▶ **Task to complete**
Copy the entries exactly. Leave out any pictures.

Drawing change detection data:
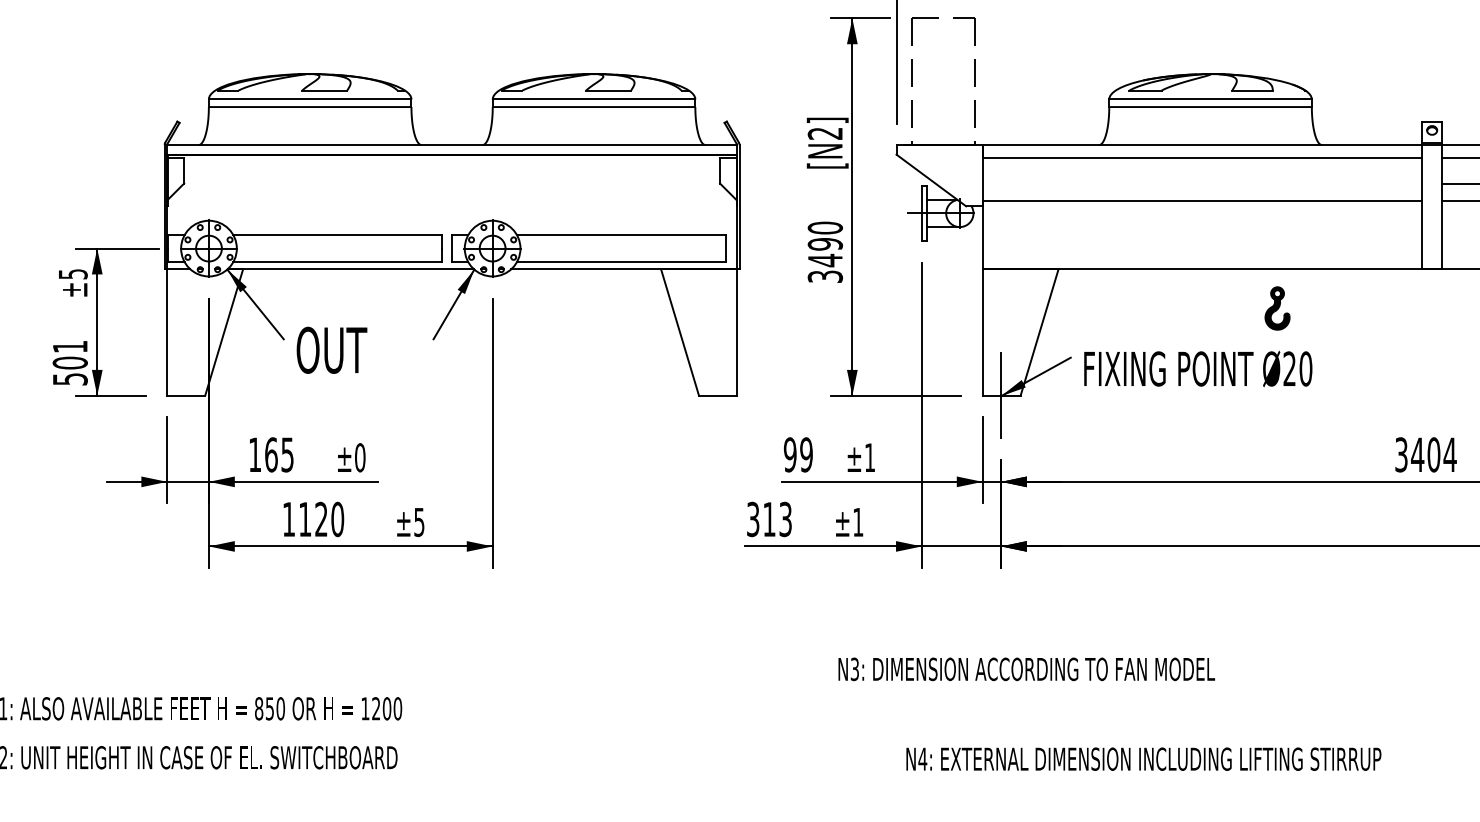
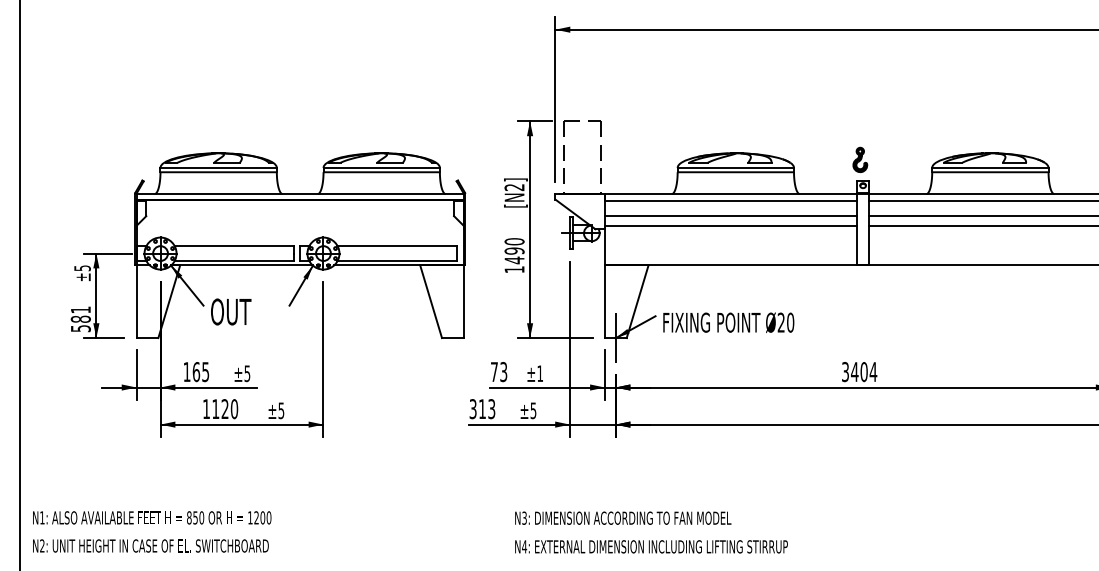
line: (1201, 184) -> (730, 216), added
text: (825, 276) -> (514, 269), 3490 -> 1490
part: (1277, 307) -> (860, 159), moved
text: (69, 361) -> (80, 318), 501 -> 581
text: (797, 455) -> (498, 372), 99 -> 73
text: (360, 457) -> (247, 373), ±0 -> ±5
text: (858, 521) -> (533, 410), ±1 -> ±5
text: (1027, 668) -> (623, 517), moved
text: (1143, 758) -> (651, 546), moved

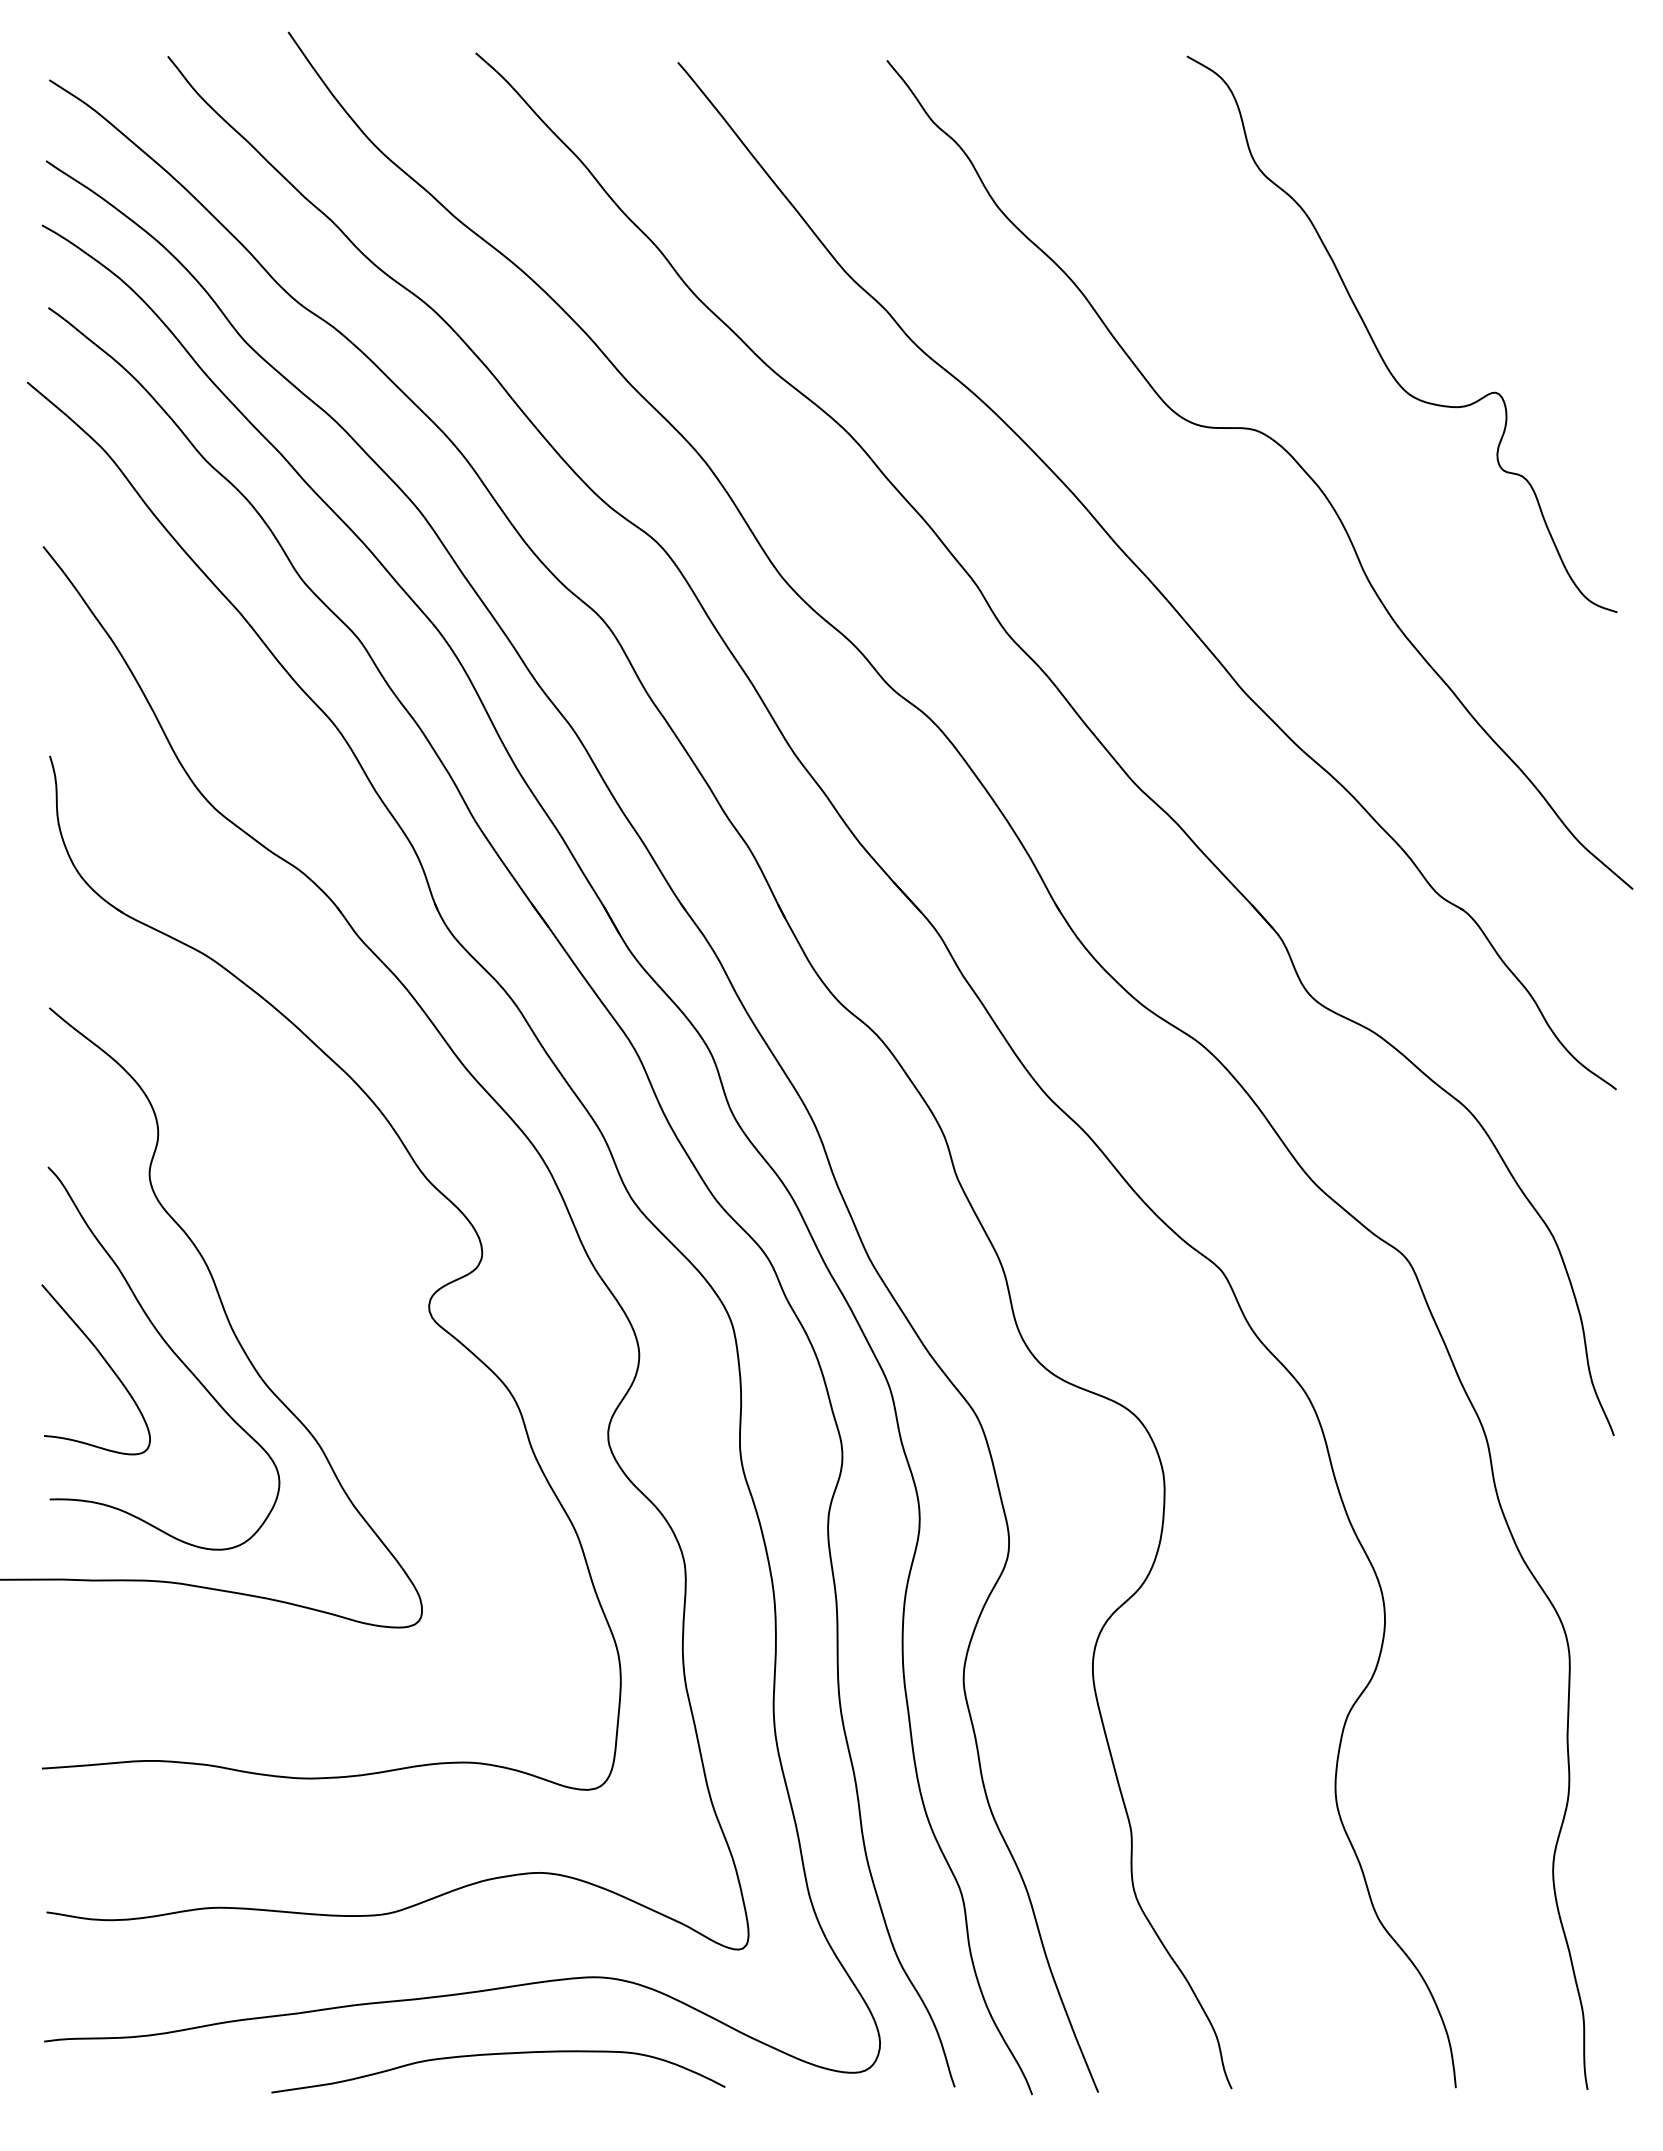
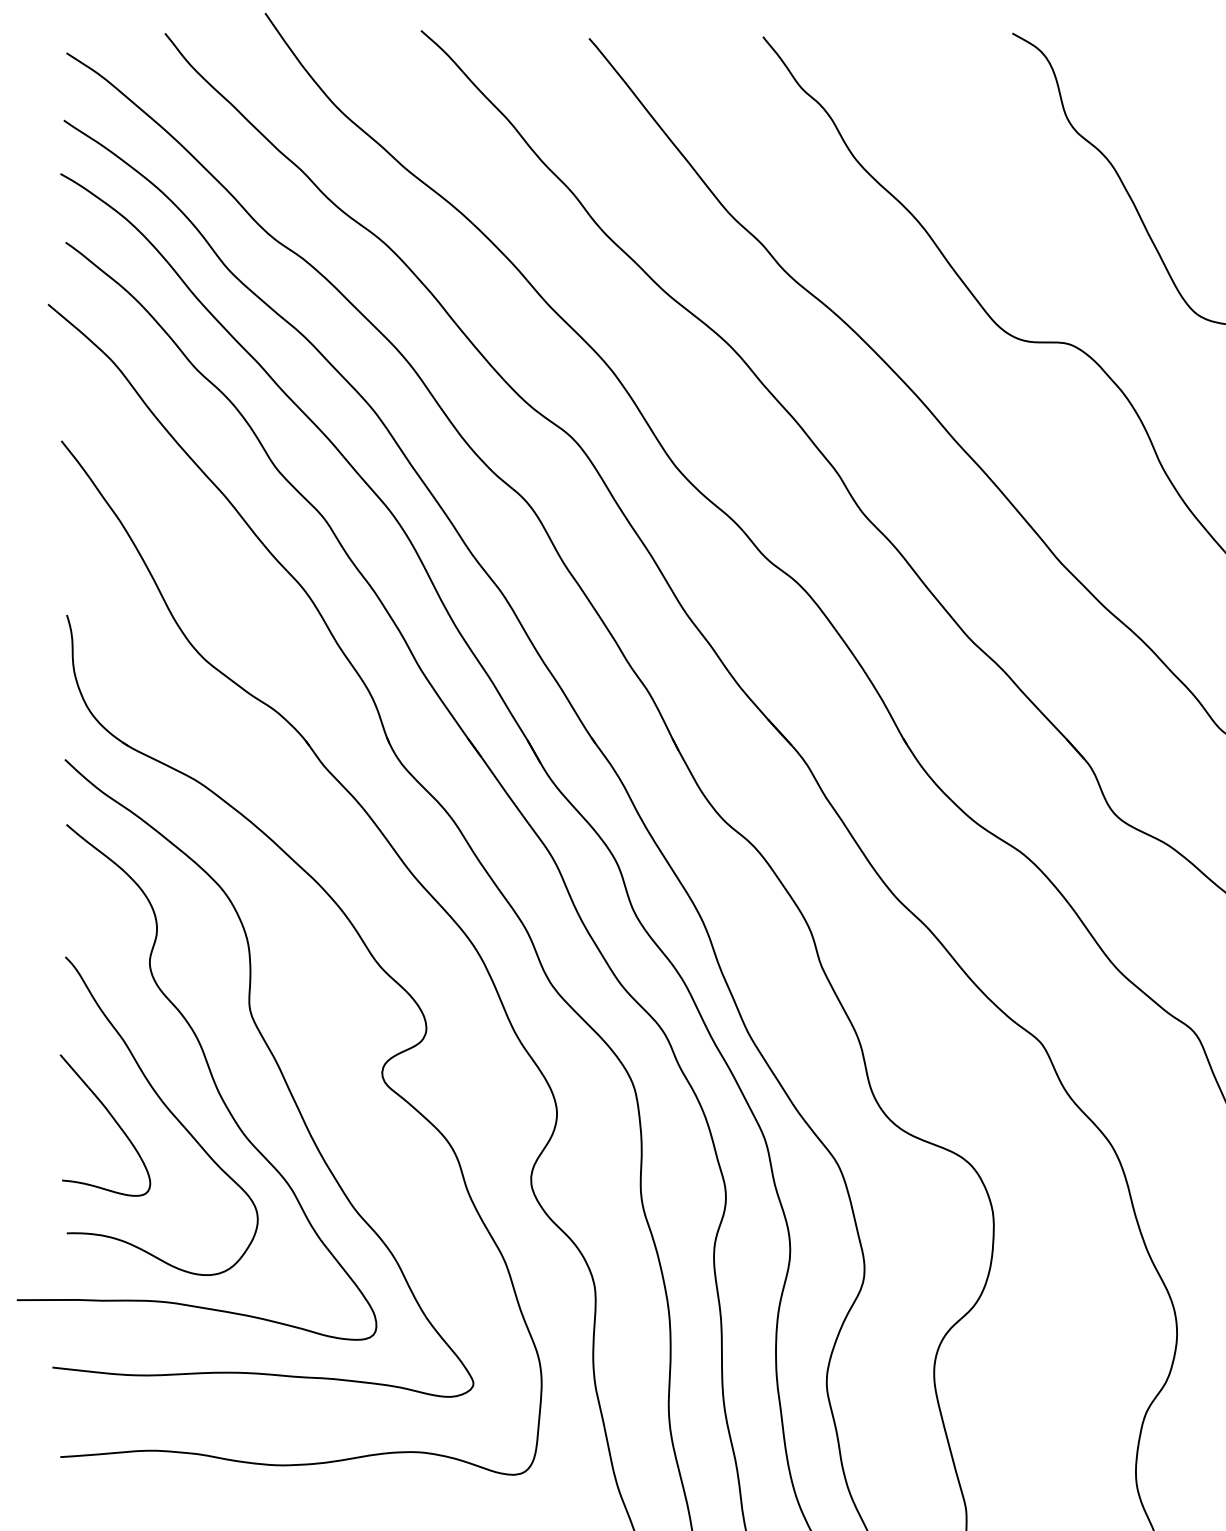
curve: (305, 1303) -> (279, 1070), added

▶ **Written solution**
line: (1201, 184) -> (730, 216), added
text: (825, 276) -> (514, 269), 3490 -> 1490
part: (1277, 307) -> (860, 159), moved
text: (69, 361) -> (80, 318), 501 -> 581
text: (797, 455) -> (498, 372), 99 -> 73
text: (360, 457) -> (247, 373), ±0 -> ±5
text: (858, 521) -> (533, 410), ±1 -> ±5
text: (1027, 668) -> (623, 517), moved
text: (1143, 758) -> (651, 546), moved

curve: (305, 1303) -> (279, 1070), added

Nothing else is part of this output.